1. И наш критерий взят из области психологии образного ассоциативного эмоционального мышления, и наша схема построена на наблюдениях над тем же мышлением. Между тем, вовсе не становясь на первобытно-материалистскую точку зрения, и вовсе не отрицая значения образного мышления в искусстве, надо же все-таки сказать, что образное мышление еще не есть искусство: искусство материализует образы, т. е. зависит прежде всего от ресурсов человеческого тела, а затем от того круга материалов и инструментов, которыми располагает художник и из которых должен выбирать художник. Вполне может оказаться, что нет и не может быть таких действий, при помощи которых удовлетворительно выражалась бы та или иная категория образов; можно с полным основанием предположить и то, что среди своих материалов и инструментов художник не найдет (хотя бы в силу недостаточного развития производства и техники) именно то, что ему нужно, или что материал и техника совершенно исказят его замысел. Из этого следует, что в историческом развитии искусства могут отсутствовать целые отрезки «круга стилей» и что фактически наблюдаемые стили могут характеризоваться не так и не тем, как теоретически нами установленные.
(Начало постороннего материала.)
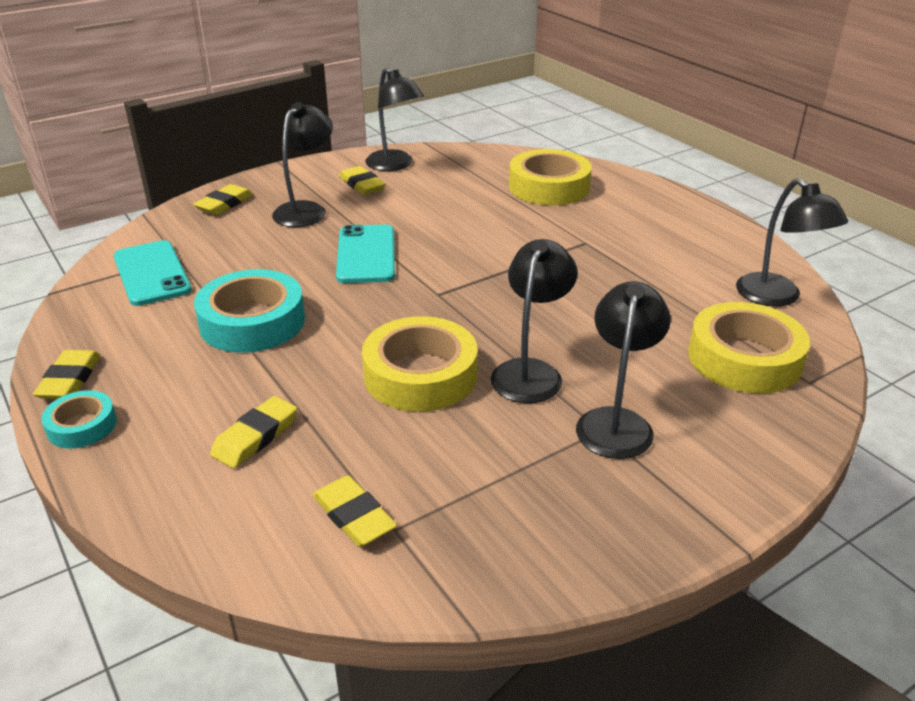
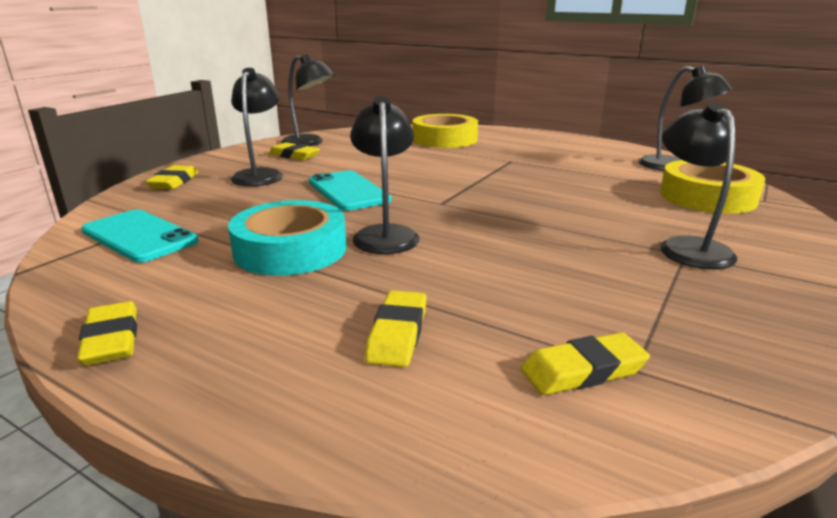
camera: 25 degrees left, 10 degrees down
(82, 426) = (168, 379): turquoise tape -> none
(354, 516) = (583, 370): yellow eraser -> yellow eraser turned 45 degrees counterclockwise
(420, 375) = (496, 252): yellow tape -> none
(530, 372) = (580, 232): black lamp -> black lamp (385, 234)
2. Мы построили эволюционную схему образного мышления на допущении, что оно едино. Между тем мы сами установили, что оно двоится – на конструктивное и репродуктивное; предположив, что наша схема пригодна для классификации репродуктивных образов, мы все-таки не можем иметь уверенности в том, что она пригодна и для образов конструктивных. А кроме того, раз речь идет об искусстве, т. е. о выявлении образов, то даже единство репродуктивного мышления становится фикцией: если каждый образ есть комплекс зрительных, слуховых, двигательных и пр. элементов, неразрывно связанных, то ведь каждое искусство прежде всего разрушает эти комплексы, имеет лишь ограниченную тем или иным одним мозговым центром область ведения. Поэтому, даже допуская, что наш «круг стилей» соответствует не только развитию образного мышления в целом, но, в целом же, отражает также и развитие искусства (совокупности всех искусств), мы не можем иметь уверенности в том, что каждое отдельное искусство непременно проходит в своей эволюции через все намеченные нами и именно через намеченные нами этапы.

Ответ на эти возражения могут дать только факты: надо методически пересмотреть все искусства и установить в точности, как в каждом из них ставятся перечисленные выше изобразительные проблемы, как эти – или иные – проблемы ставятся в неизобразительных искусствах, и, наконец, в каком порядке проблемы возникают в мировом искусстве и как они там разрешаются, можно ли классифицировать по какому-нибудь признаку эти разрешения и обнаружить законосообразность в их последовательности. Первый вопрос – о постановке проблем в разных искусствах – относится к стилистике; второй вопрос – о разрешениях проблем – относится к истории.

§ 10

Искусство всегда может и умеет то, чего хочет, но и только то, чего хочет.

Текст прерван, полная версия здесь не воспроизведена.